Tractors had been introduced in 1894 but there were only 300 in the whole of Ireland by 1917.  The situation was to rapidly change:

“1916-17 was a period of national crisis and the need to increase home food production became paramount if starvation was to be averted.  There was neither spare manpower nor industrial capacity and large numbers of women were already employed in agriculture yet the problem had to be solved and the area under the plough increased immediately and substantially.  The tillage order of 1917 gives some indication of the desperation since it required holders of 10 acres or more to plough 15% more than the previous year and large landowners with 200 acres or more to plough an extra 20 percent.  The Government made two important decisions which were to have far reaching effects on Ferguson.  It arranged to have 6,000 Ford tractors imported from America, which helped to get Ford firmly established in the U.K. tractor market, and it also made arrangements to ensure that farmers were taught how to use them properly.”  

This proved to be a turning point in Ferguson’s life – he was regarded as a ploughing expert because of his previous association with US Overtime tractors.  In March 1919 he (and his employee William Sands) were appointed by the “Irish Board of Agriculture to travel throughout Ireland and by demonstration, instruction and example to improve the quality and efficiency of tractor ploughing.”

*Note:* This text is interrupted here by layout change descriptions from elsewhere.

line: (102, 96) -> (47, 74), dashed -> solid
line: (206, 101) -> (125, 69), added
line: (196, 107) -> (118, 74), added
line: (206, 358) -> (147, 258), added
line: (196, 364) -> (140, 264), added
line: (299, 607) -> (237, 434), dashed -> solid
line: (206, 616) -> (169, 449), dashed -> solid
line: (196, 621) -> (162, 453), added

It was during these trials that he began to think about faults and problems associated with ploughing and started to construct his own ploughs.  According to Martin: “The plough was built in the May Street premises in Belfast and compared to its contemporaries was about as revolutionary as a plough could be.”  Mounted directly on a Ford Eros tractor it was four times more efficient than other tractors and “set the pace and style for development for the next 20 years.” 

In 1933 Ferguson designed the revolutionary ‘Black Tractor,’ which was both light and powerful.  It was built in Huddersfield, West Yorkshire, by David Brown Tractors Limited.  The Ferguson Brown Type A was introduced in 1936.  Sales were slow – but some success was to be found in the Channel Islands and Scandinavia.  Later on (in 1938) Ferguson met Henry Ford and – famously sealing the deal with a handshake – agreed to go into business together.  The equally famous Ford Ferguson Tractor was born and thousands were built (in the Ford factory in Detroit, Michigan) up until 1947.

Relations between Ferguson and Ford were soured when Ford’s grandson took over the company and set up the Dearborn Motor Corporation.  Here he produced tractors based on Ferguson’s designs – but neglected to obtain use of the patent rights.  As Martin notes, this led to one of the most famous industrial law suits ever: “It took four years to settle and eventually Ferguson was awarded over £3m as compensation for patent infringement and loss of business.”      

Ferguson switched production to Coventry in the East Midlands and in 1946 the TE 20 made an appearance.  He later became involved with the Canadian-based Massey Harris (later known as Massey Ferguson) until 1954 when he resigned as chairman of the group.

Whilst his name is – rightly – most commonly associated with tractors, Ferguson had always retained his interest in motor cars.

He was successful in helping to launch the Ulster Grand Prix in 1922 and the Tourist Trophy Races in Ards between 1928 and 1936.  He also became interested in the idea of cars obtaining more power safely using a four-wheel-drive system.  Prototypes were built but there were no takers.  To try to encourage public acceptance of the system, the P99 racing car was built.  (Stirling Moss gave the car its first win, the Oulton Park Gold Cup in 1962.)  The system was later used in the Jensen Interceptor FF, a luxury car, but sadly never in a ‘people’s car’ as he wished.  Ferguson sadly died in October 1960.